US granting STA-1 status to India is a big rebuff to China
China has been consistently blocking India’s entry into the Nuclear Suppliers Group (NSG).

In making this call, the US President has relaxed a key condition set by the Obama Administration that India would be eligible only after it had secured the membership of all four technology control regimes — the NSG, the Missile Technology Control Regime, the Wassenaar Arrangement and the Australia Group.
India became a member of three of these, except for NSG where China has continued to block a consensus.
After an unsuccessful attempt at securing NSG membership in the last few months of the Obama Administration, India had asked US to reconsider its conditions.

New Delhi’s case was that by blocking India’s case at NSG, Beijing had also put on hold Indo-US cooperation on co-production of defence equipment as well as bilateral transfer of high-end technology. The STA-1 will make this easier (see graphic). Only two other Asian countries, Japan and South Korea, are in this category.

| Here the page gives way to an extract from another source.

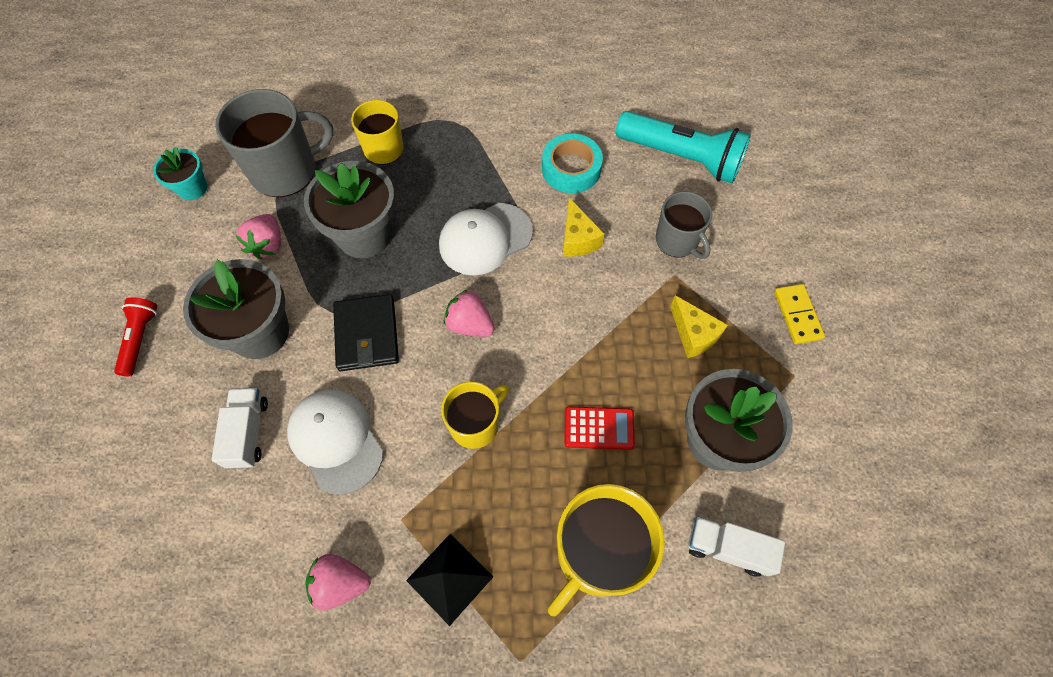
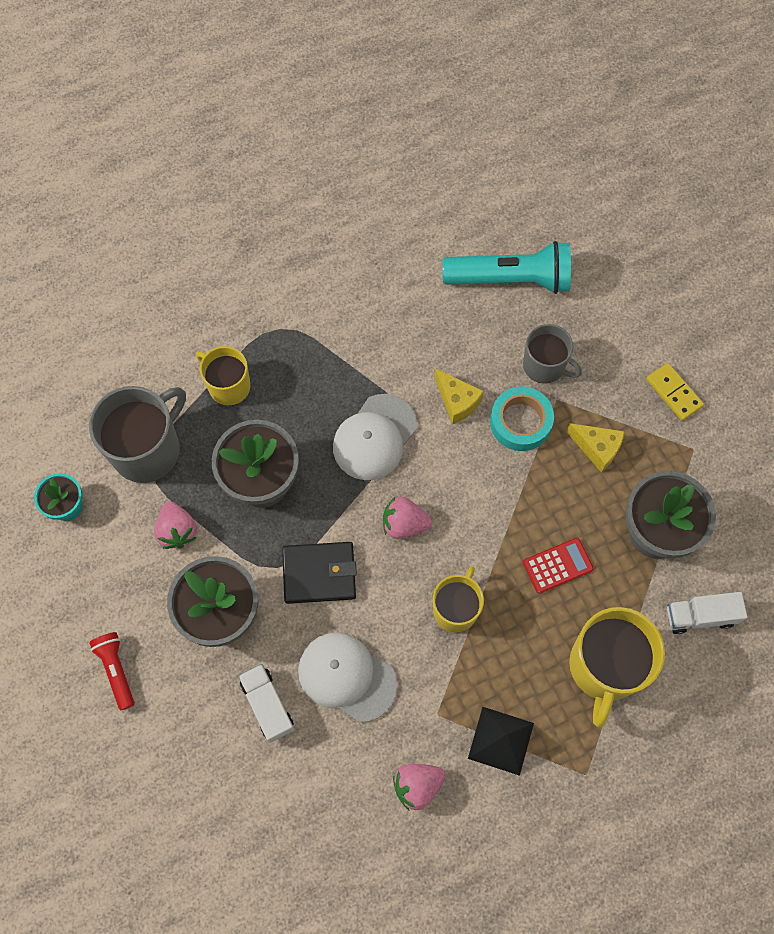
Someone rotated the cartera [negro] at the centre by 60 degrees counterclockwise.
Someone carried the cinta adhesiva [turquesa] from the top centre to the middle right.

In 2013, the Obama administration moved a bunch of sensitive items from the ITAR to EAR list. The EAR was then recast to make military commerce easier. In this rejig, India fell in the category of Strategic Trade Authorisation (STA)-2 while America’s closest allies were placed in STA-1. The licensing requirements are qualitatively different in these two categories, which is where the challenge lay in steering the India case forward.
India was not an ally and wasn’t going to define itself as one either.
So, a decision was made in the dying days of the Obama Administration to give India Major Defence Partner (MDP) status. But for it to have full effect, the EAR had to be amended to insert MDP category in STA 1.